Quand je suis devenu très « malade », que je suis tombé en morceaux, et que j’ai eu à jouer péniblement, et sans talent, un personnage effrité, aux contours très flous, j’ai eu besoin d’écrire et de parler, sans cesse, toujours à reprendre le fil des évènements passés, à chercher à leur donner un sens crédible, émancipateur. Ce n’était guère chose facile, parce que je me butais sur l’amnésie — la dissociation, la décapitation — qui m’avait vidé le cerveau, et l’avait privé de ce que mon propre corps aurait pu lui apprendre des souvenirs autrement perdus. Mon œil surtout s’est déconnecté.

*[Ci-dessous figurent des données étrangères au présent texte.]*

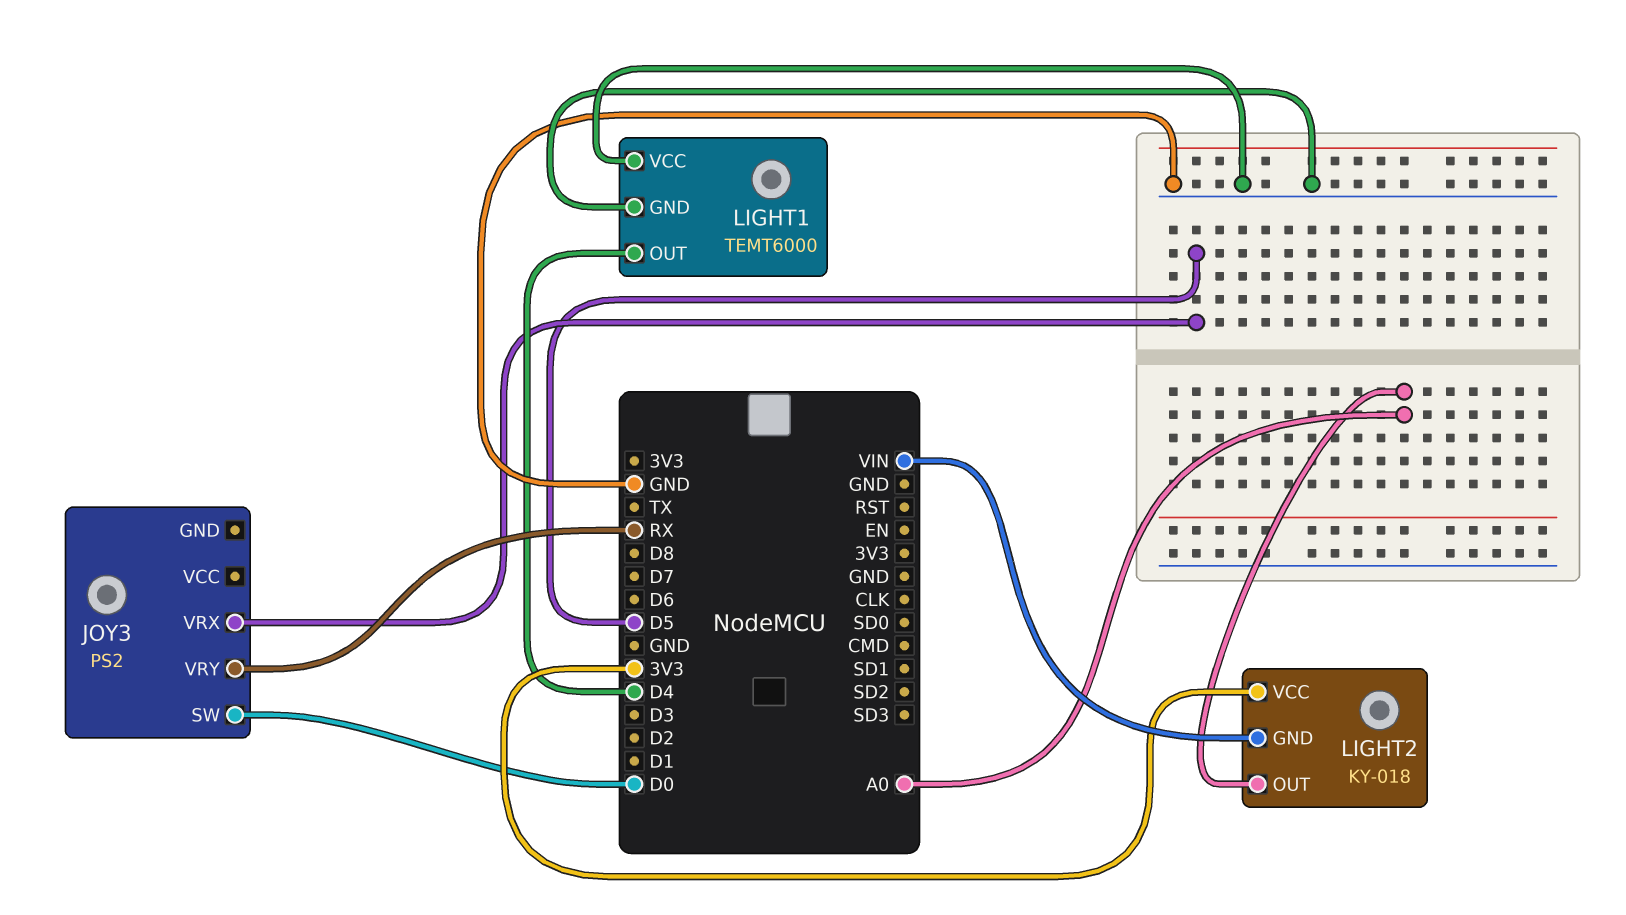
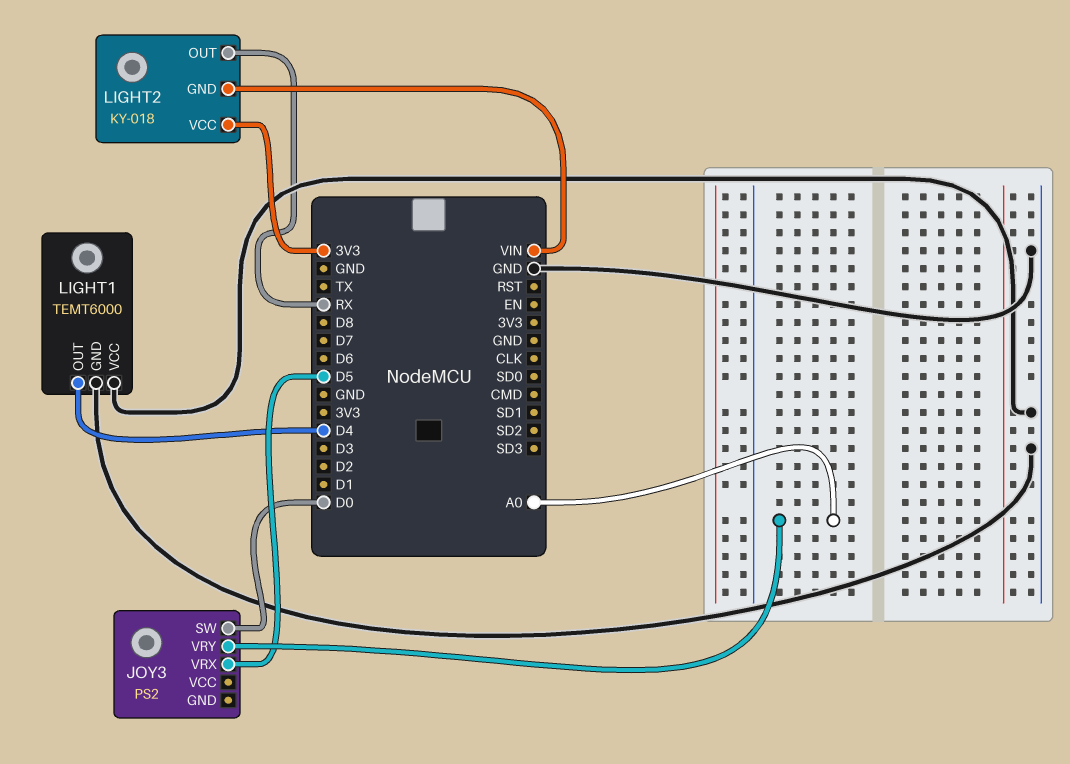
JOY3 pin VRY: RX -> A0
LIGHT2 pin OUT: A0 -> RX

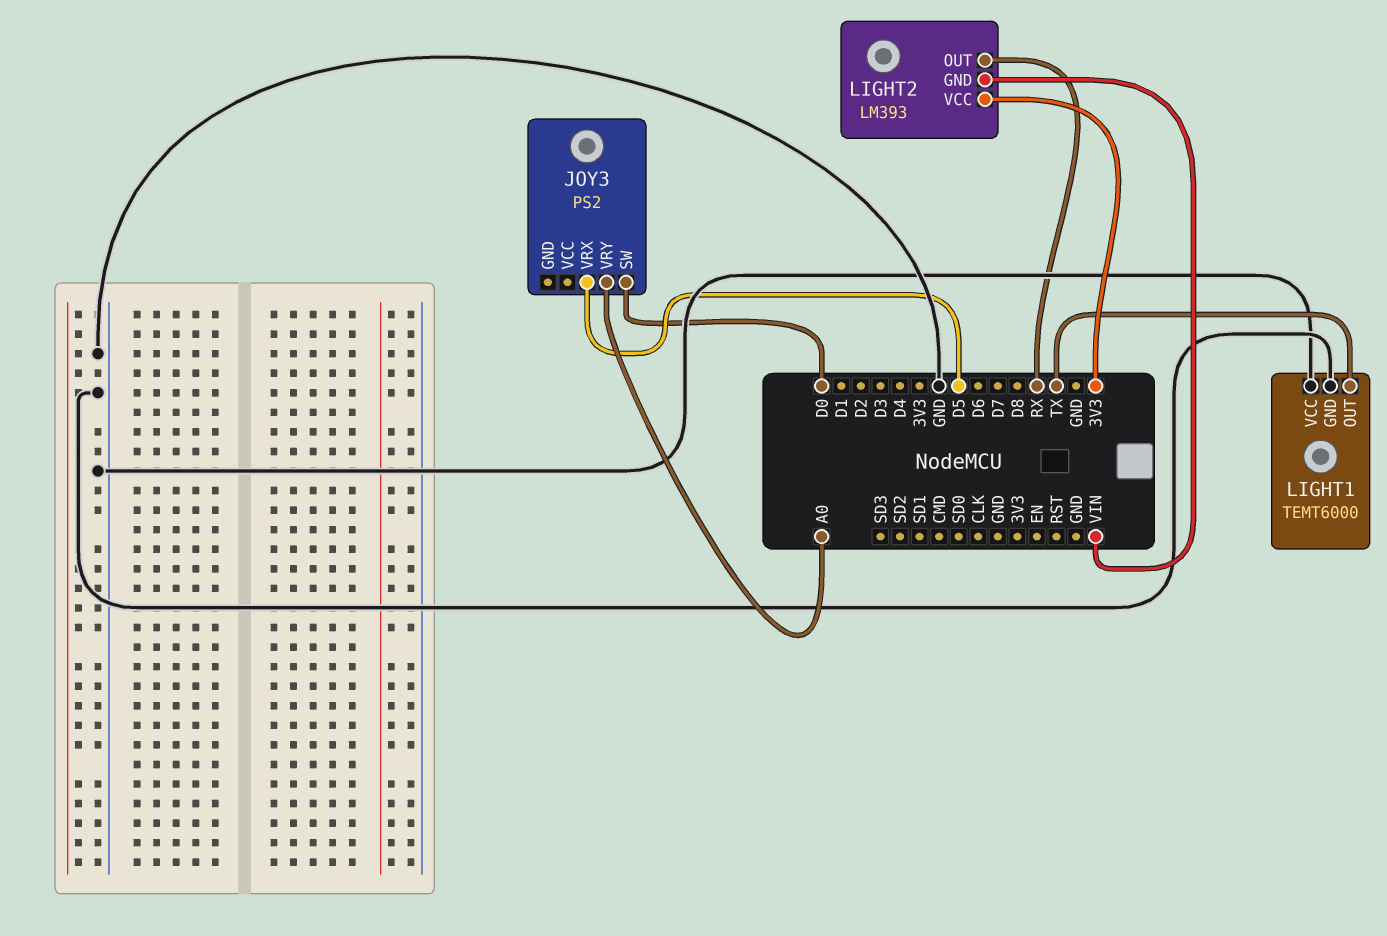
LIGHT1 pin OUT: D4 -> TX
LIGHT2: KY-018 -> LM393

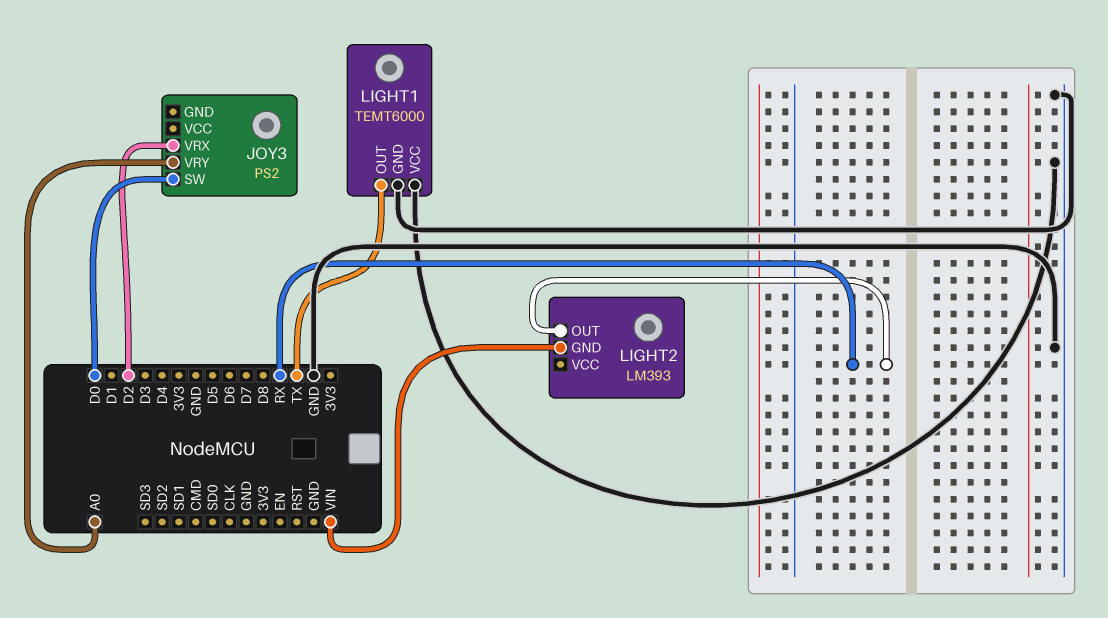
JOY3 pin VRX: D5 -> D2
LIGHT2 pin VCC: 3V3 -> none

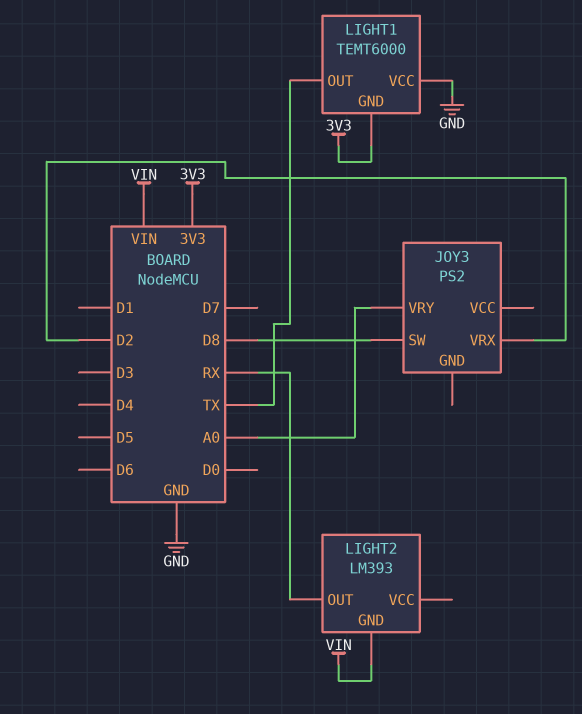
JOY3 pin SW: D0 -> D8
LIGHT1 pin GND: GND -> 3V3

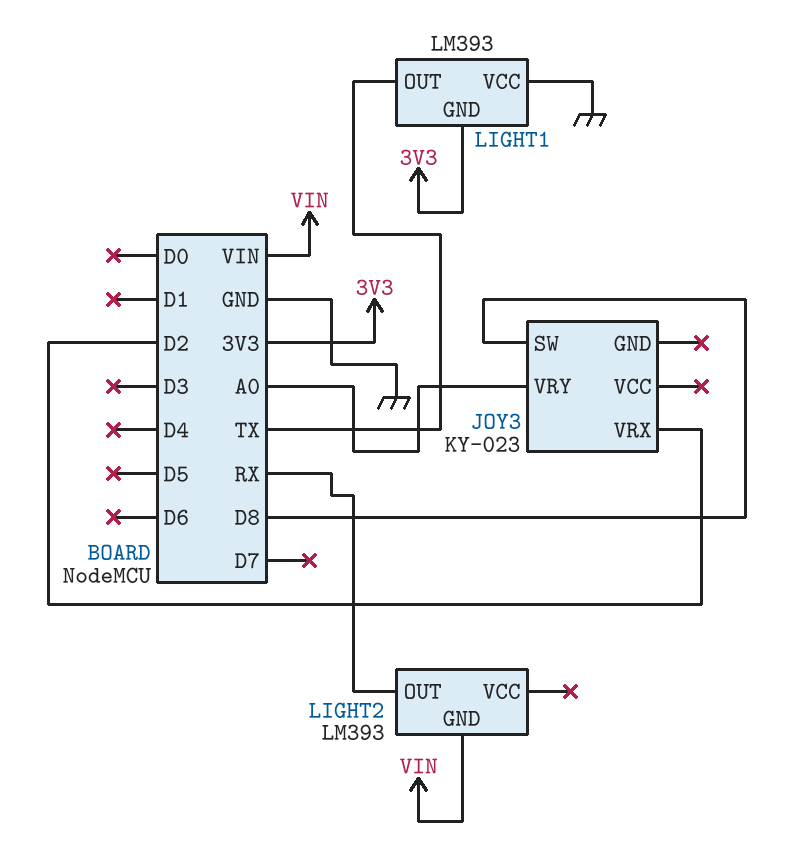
JOY3: PS2 -> KY-023
LIGHT1: TEMT6000 -> LM393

Il est devenu un organe rudimentaire, insensible, automatique, un organe captateur de choses inertes ou insignifiantes, programmé pour que, devant le danger, il s’aveugle de lui-même et ne voie plus rien des repères essentiels, que le noir ou le chaos. D’où mon étonnement, lorsque j’ai commencé l’analyse, devant le surgissement de rêves visuellement magnifiques, bourrés d’une imagination flamboyante que je ne me connaissais absolument pas, des rêves d’une incroyable inventivité; les souvenirs enfouis ont commencé à émerger et à se raconter dans une série de petits films d’une grande beauté, d’un grand talent. Inconsciemment, je savais raconter en transposant, c’était quand même extraordinaire ! Un jour, j’avais 16 ou 17 ans, le psychologue du Petit Séminaire de Québec où je faisais mes études collégiales m’avait dit, d’un test qu’il m’avait fait passer : « il y a, chez toi, un immense pouvoir créateur qui n’a pas trouvé sa voie d’expression. » Mais pour pouvoir concevoir et créer, il faut se sentir libre de voir, et d’intégrer ce que l’on voit, avec le moins de censure possible. Sinon le désir de créer s’atrophie à force de se suspecter ; l’image de soi se dissout du même coup. Ça devient impossible d’imaginer, et il en faut du temps pour simplement apprendre à associer, ou à voir ce qui devrait surgir avec la technique dite du EMDR, que j’ai essayée avec Thomas Lebeau longtemps après la psychanalyse. Restent les rêves : ils ont certes provoqué l’irruption de beaucoup d’angoisse, mais en même temps, ils donnaient forme à une étonnante capacité de créer.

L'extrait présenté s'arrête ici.